Accompagné de Jan Probst, directeur suisse d’Aide à l’Eglise en détresse (AED), Roberto Simona, responsable d’AED pour la Suisse romande et italienne, a visité du 24 janvier au 5 février 2018 les communautés chrétiennes au sud du Niger, dans une zone proche de la frontière septentrionale du Nigeria, où sévit la secte islamiste Boko Haram.
Le Tessinois d’origine s’était déjà rendu il y a cinq ans dans ce pays déstabilisé par les menées islamistes pour y visiter les projets financés par AED. La première grosse alerte dans ce pays à l’islam traditionnel plutôt tolérant et pacifique avait éclaté en septembre 2012. Des fanatiques, manipulés par des prédicateurs fondamentalistes, avaient incendié l’église catholique de Zinder, la deuxième ville du pays, sous le prétexte du lancement sur internet du film «L’innocence des musulmans», un pamphlet anti-islamique provocateur produit aux Etats-Unis. Les protestants également avaient vu leur temple mis à sac.
Le 15 janvier 2015, nouvelle alerte, bien plus sérieuse cette fois-ci: à l’occasion de manifestations d’islamistes en réaction à la parution, la veille, d’une caricature de Mahomet publiée par le magazine français Charlie Hebdo, la mission catholique de Zinder, dans le diocèse de Maradi, était entièrement saccagée, le dispensaire et l’école des sœurs de l’Assomption incendiés.
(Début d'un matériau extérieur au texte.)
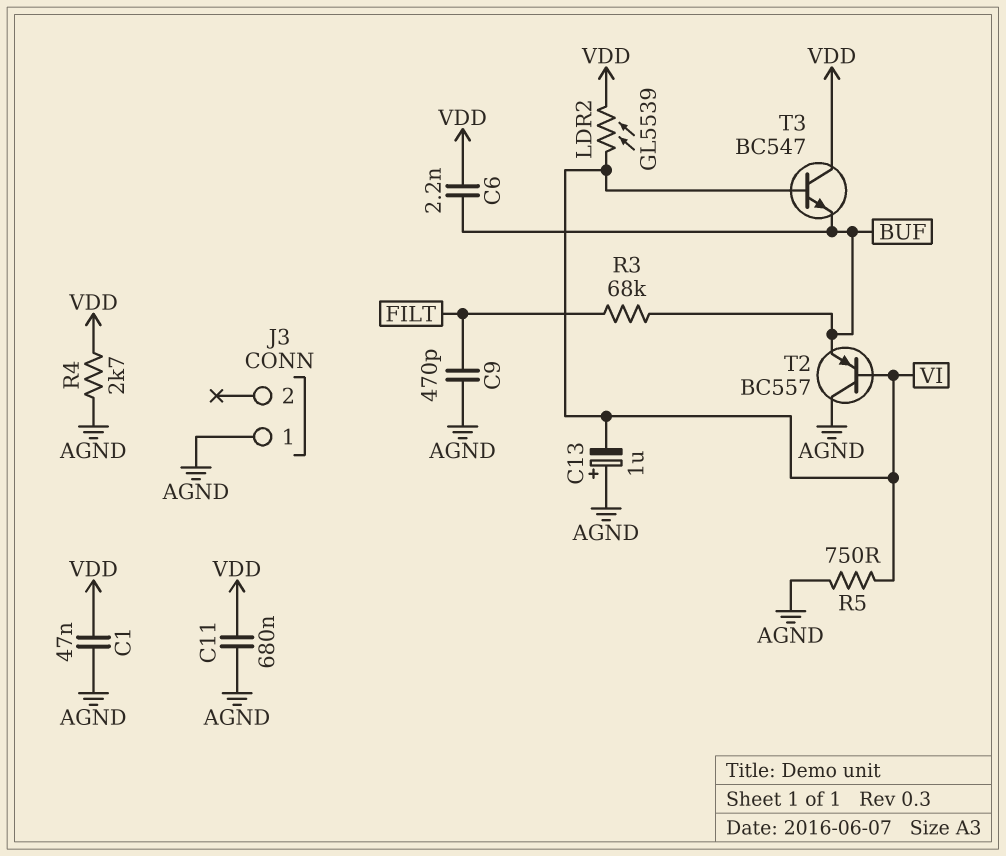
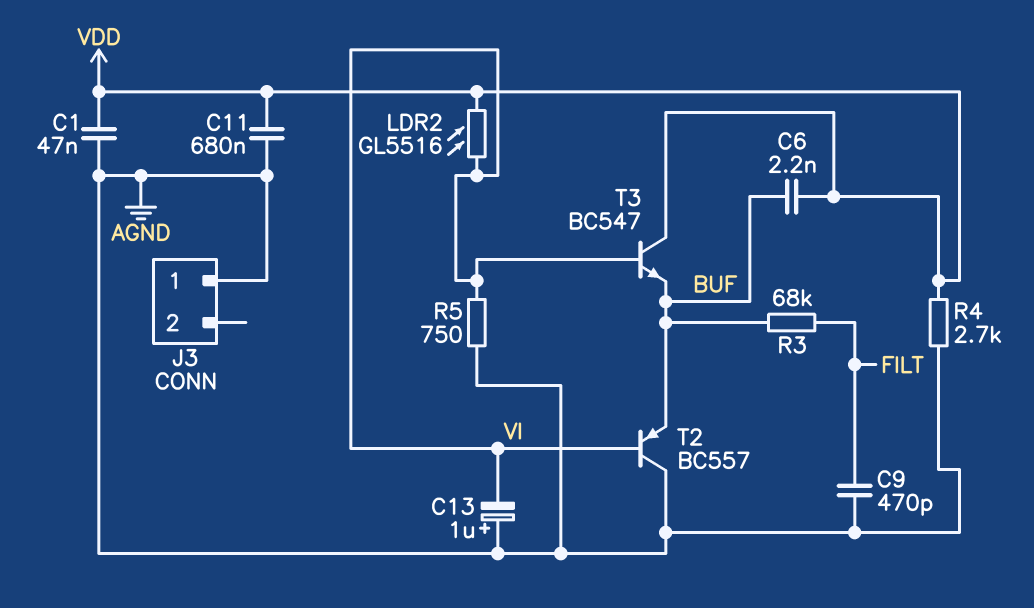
LDR2: GL5539 (VDD, VI) -> GL5516 (VDD, VI)

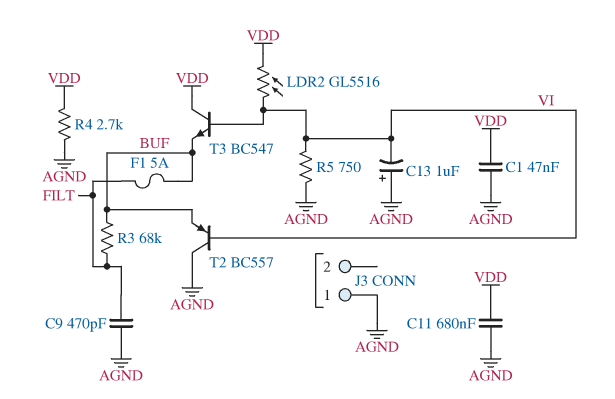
C6: 2.2nF (BUF, VDD) -> none
F1: none -> 5A (BUF, FILT)

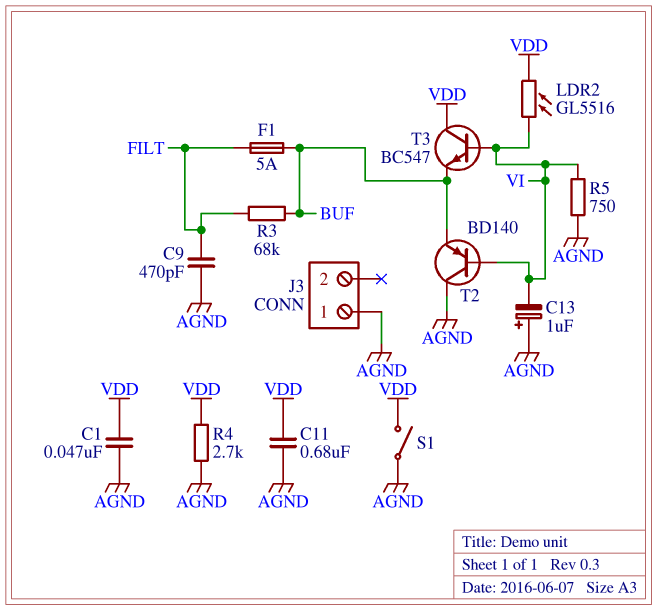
S1: none -> switch (AGND, VDD)
T2: PNP BC557 (B VI, C AGND, E BUF) -> PNP BD140 (B VI, C AGND, E BUF)

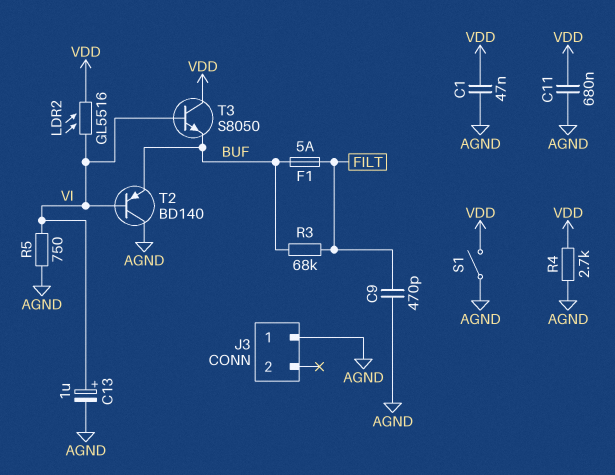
C13: 1uF (plus AGND, minus VI) -> 1uF (plus VI, minus AGND)
T3: NPN BC547 (B VI, C VDD, E BUF) -> NPN S8050 (B VI, C VDD, E BUF)

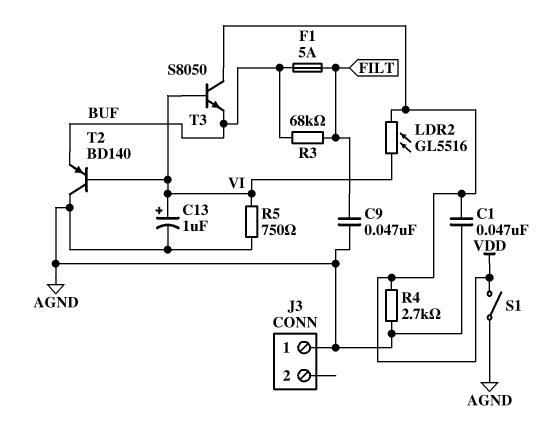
C9: 470pF (AGND, FILT) -> 47nF (AGND, FILT)
C11: 680nF (AGND, VDD) -> none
Les violences avaient causé la mort de cinq personnes et une cinquantaine d’autres avaient été blessées. Le Centre culturel franco-nigérien et plusieurs églises étaient aussi incendiés.
Le surlendemain, les émeutes avaient touché Niamey, la capitale, à 1’200 km et à une quinzaine d’heures de route de Zinder. Bilan: 45 églises, cinq hôtels, 36 débits de boissons, un orphelinat et une école chrétienne pillés puis incendiés, ainsi que 128 blessés.
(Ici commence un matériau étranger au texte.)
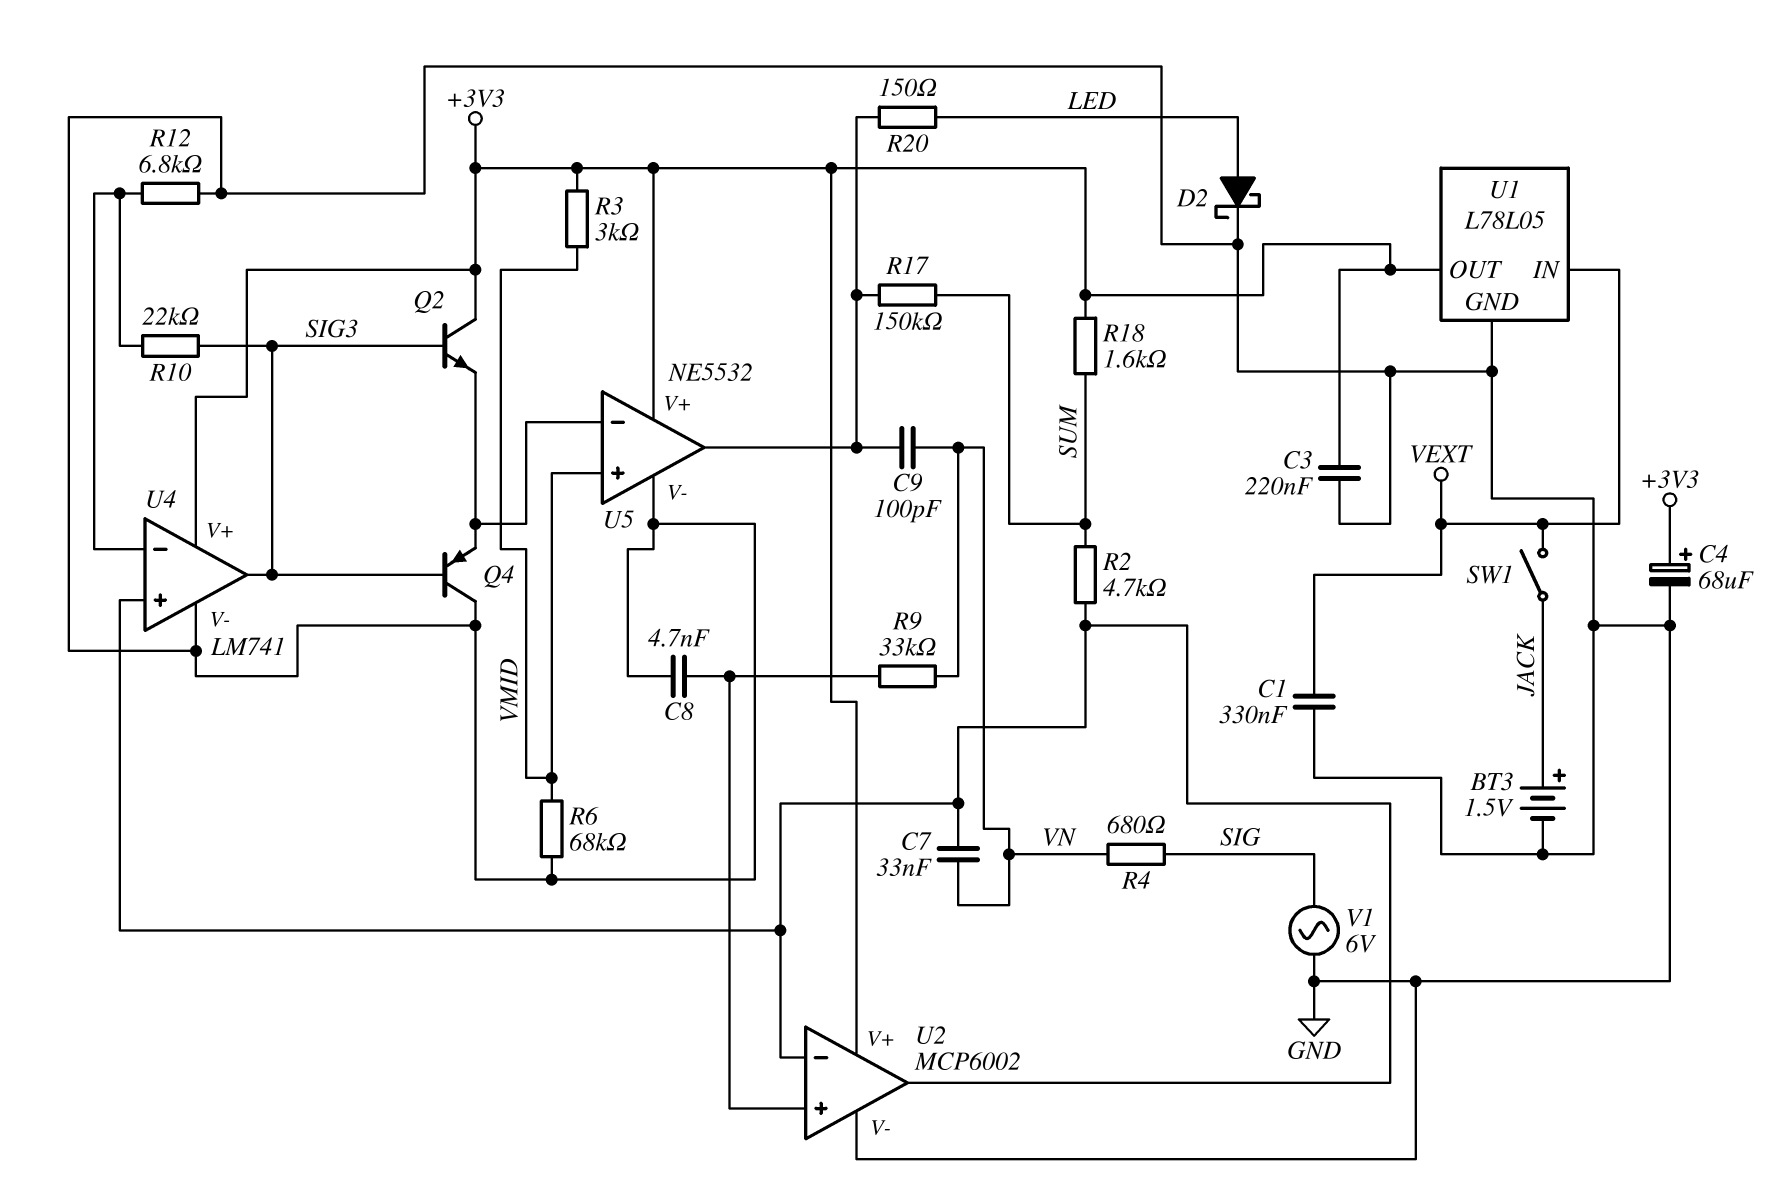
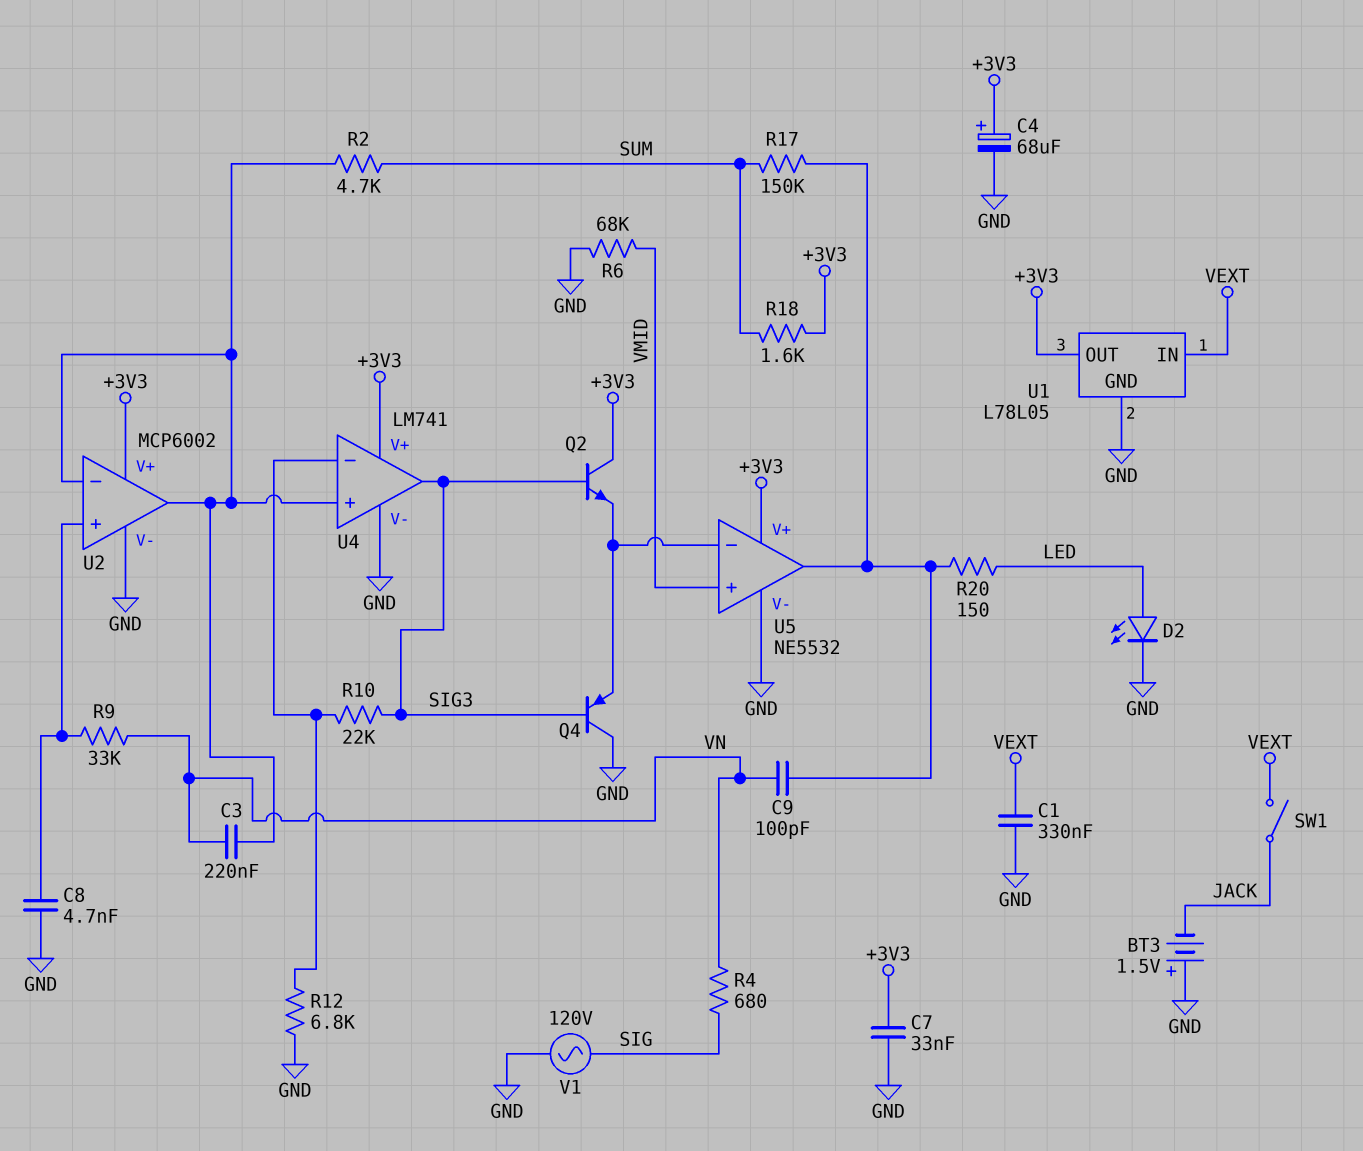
BT3: 1.5V (plus JACK, minus GND) -> 1.5V (plus GND, minus JACK)
C3: 220nF (+3V3, GND) -> 220nF (U2/in-, VN)
C7: 33nF (U2/in-, VN) -> 33nF (+3V3, GND)
D2: schottky (A LED, K GND) -> LED (A LED, K GND)
R3: 3k (+3V3, VMID) -> none
V1: AC 6V (GND, SIG) -> AC 120V (GND, SIG)

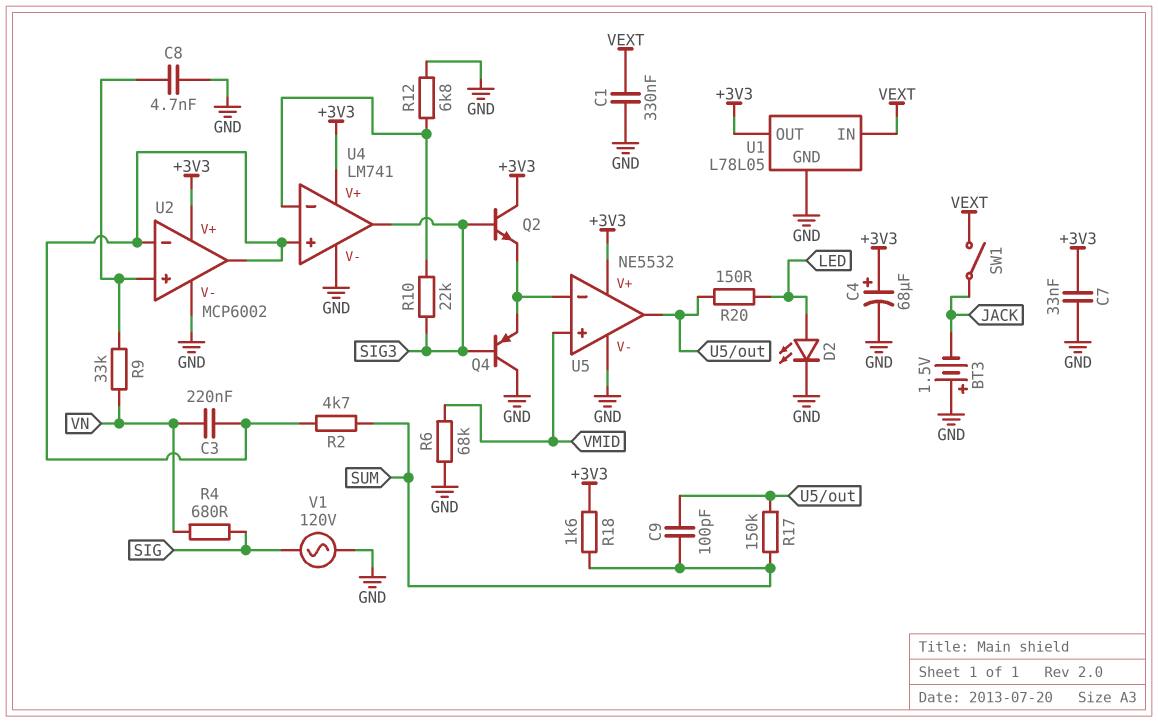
C9: 100pF (U5/out, VN) -> 100pF (SUM, U5/out)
Trois ans après, témoigne Roberto Simona, les cicatrices des émeutes sont bien visibles à Zinder: une partie des chrétiens sont partis. Avant tout ceux venant des pays limitrophes – Bénin, Burkina Faso, Nigeria, Togo. Il en reste quelques centaines. Bien qu’installés parfois depuis plusieurs générations, les catholiques nigériens sont encore souvent considérés comme des étrangers, membres d’une religion étrangère à la culture locale.
La présence militaire, dans cette ville de 300’000 habitants, est bien visible, car la menace toute proche de Boko Haram est perceptible. Les murs noircis de l’école catholique – fréquentée par une majorité d’élèves musulmans – témoignent de la violence des émeutiers qui en voulaient à l’Eglise, généralement très appréciée de la population pour ses œuvres sociales et son engagement pour la promotion de la femme.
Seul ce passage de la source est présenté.